The good times are rolling in the music business once again.
According to IFPI stats released yesterday (April 25), the global recorded music industry witnessed a 5.9% rise in revenues in 2016 – with $15.7bn flowing back to labels and artists in the year.
That growth was propelled almost entirely by streaming platforms, which pumped $4.56bn towards rights-holders in the 12 months, up 60.4%.
These positives, however, have been welcomed with caution: not least as 2016’s financial haul is still almost 40% off the pace of the industry’s annual revenue peak of $23.8bn in 1999.
In addition, the fabled ‘value gap’ has raised its head yet again: over 900m people used online video streaming services last year, reported IFPI, which paid out $553m – a per-head annual average of just $0.61, or $0.05 per month.
Yesterday at the release of the IFPI Global Music Report, UMG’s EVP of Digital Strategy Michael Nash commented on where the recorded music industry finds itself today – and the challenges it faces to recapture its potential.
Read his comments in full below.
As you’ve heard from my colleagues, we’ve accomplished quite a lot over the past year:
• We grew our revenues and enhanced the value of artists’ work;
• We drove our digital transformation through innovation;
• We connected fans with the artists and music they love in compelling new ways;
• And, we invested in music’s future.
Those achievements made 2016 a year of solid accomplishment. But to declare “Mission Accomplished” is to fundamentally misunderstand the mission itself.
After all, the overriding strategic objective is to ensure that as our business continuously evolves, artists are given the broadest range of opportunities – in a marketplace where their music is fully and fairly valued.
Not just for 2016 or 2017, but for the future.
To breathe a sigh of relief and rest on our laurels, as if we’ve arrived at our destination, would be to completely misread the landscape. The digital transition is not a journey with a beginning, middle and end – physical to download to streaming – it is an ongoing transformation driven by a rate of technological change that shows no signs of decelerating.
“the overriding strategic objective is to ensure that as our business continuously evolves, artists are given the broadest range of opportunities – in a marketplace where their music is fully and fairly valued.”
You can view this in many ways. We see great opportunity.
This isn’t “Mission Accomplished,” but it’s also not “Mission: Impossible.” It won’t be easy – it will require hard work and real investment – but this sustained transformation presents enormous opportunity.
Why? First and foremost because, technology is making music more accessible globally than ever before.
The rapid rise of streaming – the main reason why consumption of music is exploding – is fueled by a mega-trend, mass consumer adoption of network-based services (AKA “the cloud”).
This is particularly evident with massive mobile content consumption on billions of smart phones.

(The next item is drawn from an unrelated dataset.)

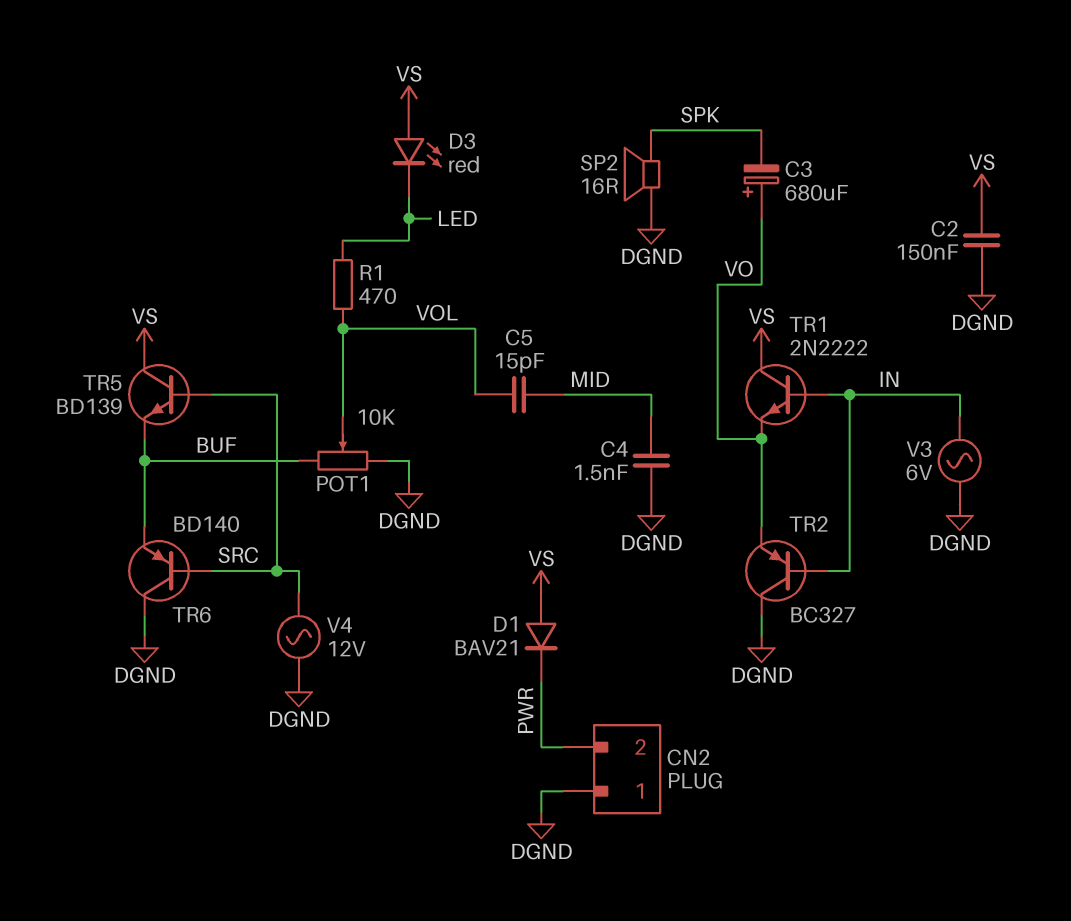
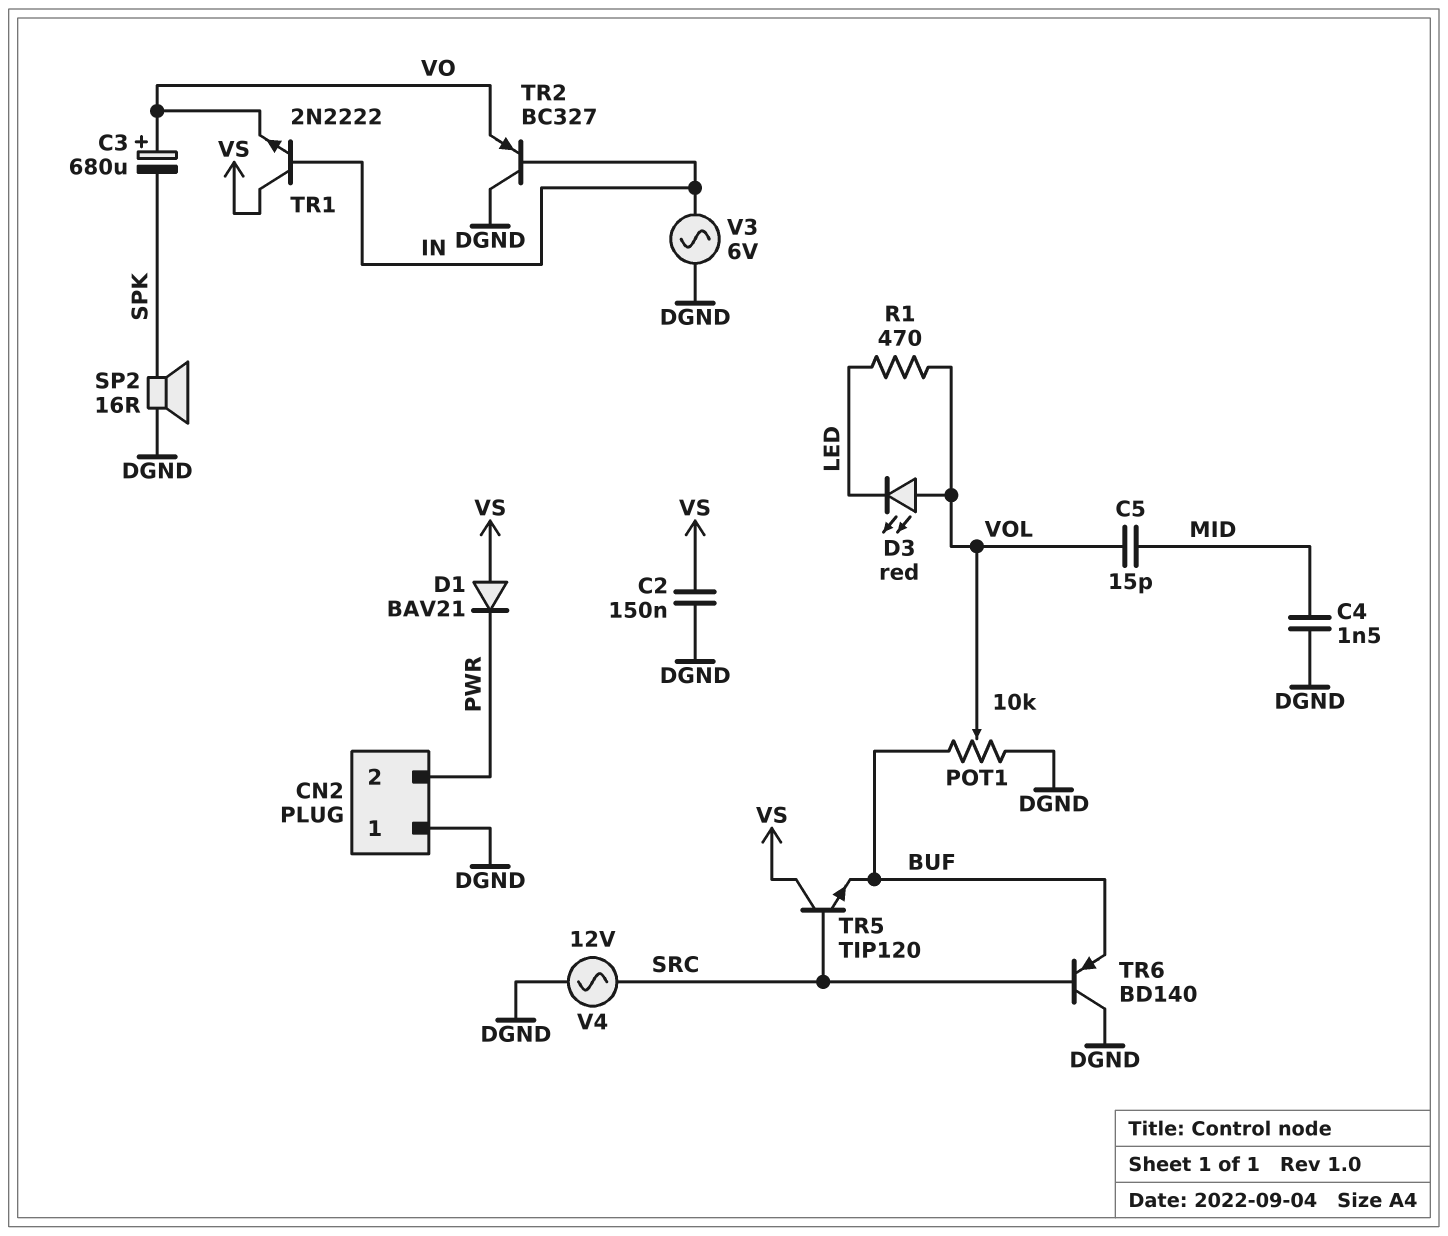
D3: LED red (A VS, K LED) -> LED red (A VOL, K LED)
TR5: NPN BD139 (B SRC, C VS, E BUF) -> NPN TIP120 (B SRC, C VS, E BUF)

We are witnessing a wave of innovation amplifying this mega-trend. For example, the recent development of voice-controlled smart speakers may establish an entirely new usage model in the home. And in the future, voice-control has the potential to greatly enhance the streaming music experience in the car.
Technology is not just increasing accessibility, it is creating new modes of consumption. And it is changing what is being consumed.
The very concept of music-based entertainment is being broadened – beyond records and songs – into new audio-visual and interactive formats including mobile messaging, live streaming, Virtual Reality and Augmented Reality.
I’m confident we’ll be here a few years from now discussing categories that haven’t even been invented yet.
We don’t have a crystal ball, but one thing is clear: music companies need to seize the initiative; drive further transformation; align business model innovation with technology innovation; and continue to expand the ways our artists can engage with their fans.
We must constantly remind ourselves that the only reason we saw growth the past two years – after some 15 years of substantial decline – is that “music” has been among the fastest-adapting sectors in the digital world.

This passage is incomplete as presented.